Tuesday January 10 2017

Countries in the Great Lakes Region will at the end of January set up a military intelligence base in Kasese, Uganda, to monitor “negative forces” in eastern Congo.

The Joint Follow-up Mechanisms (JFM) comprising 12 military intelligence officers from all the countries of the Great Lakes Region will be based at the border between the Democratic Republic of Congo and Uganda to monitor the Ugandan rebel group, the Allied Democratic Forces (ADF), which has been accused of recruiting from the entire region after forging links with terror groups Al Shabaab and Boko Haram.

The executive secretary of the International Conference on the Great Lakes Region (ICGLR) Zachary Muburi-Muita told The EastAfrican that efforts to get rid of negative forces in eastern DRC have suffered because of lack of permanent intelligence and monitoring.
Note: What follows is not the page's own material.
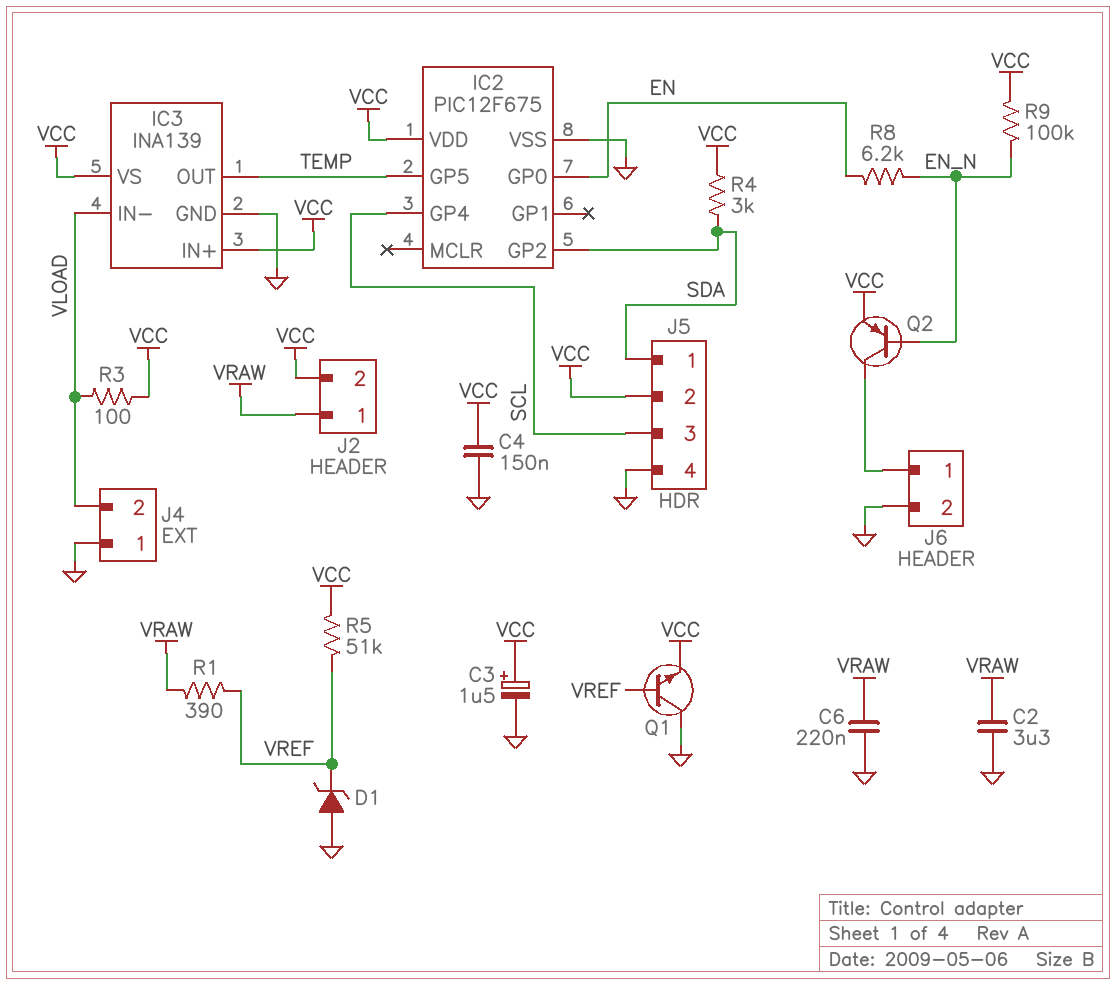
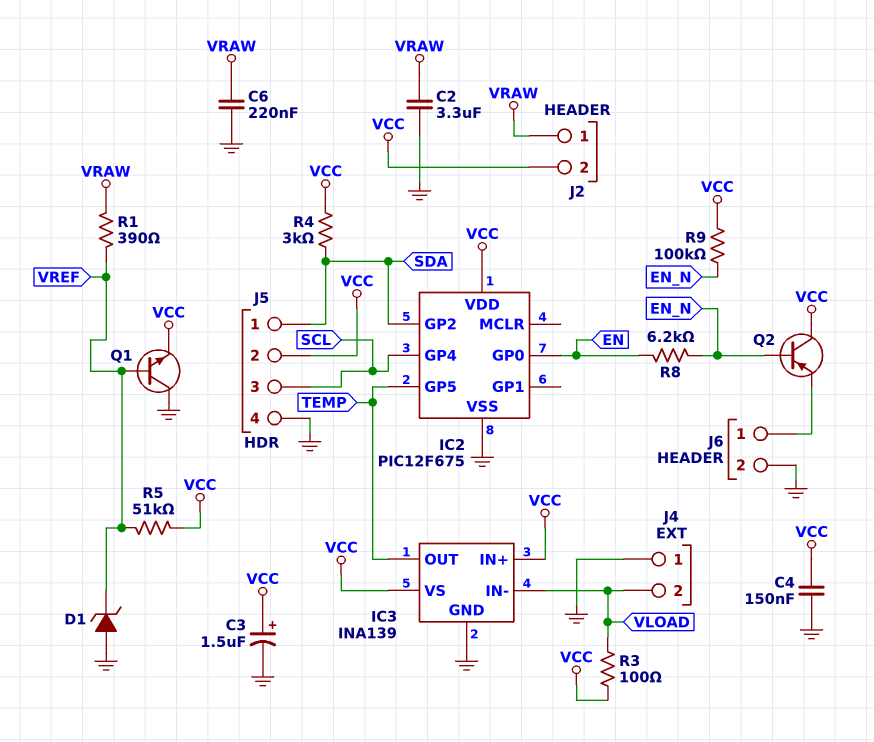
Q2: PNP (B EN_N, C J6/1, E VCC) -> PNP (B EN_N, C VCC, E J6/1)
READ: UN wants rebel groups in DR Congo wiped out

The JFM was launched at an ICGLR defence ministers’ meeting in Kampala last year. It was supposed to be inaugurated in December, but was pushed to January because of the festive season.

Mr Muita said that the Islamic-leaning ADF is regrouping by recruiting young men from mosques with the promise of being taken to Saudi Arabia and other Gulf countries.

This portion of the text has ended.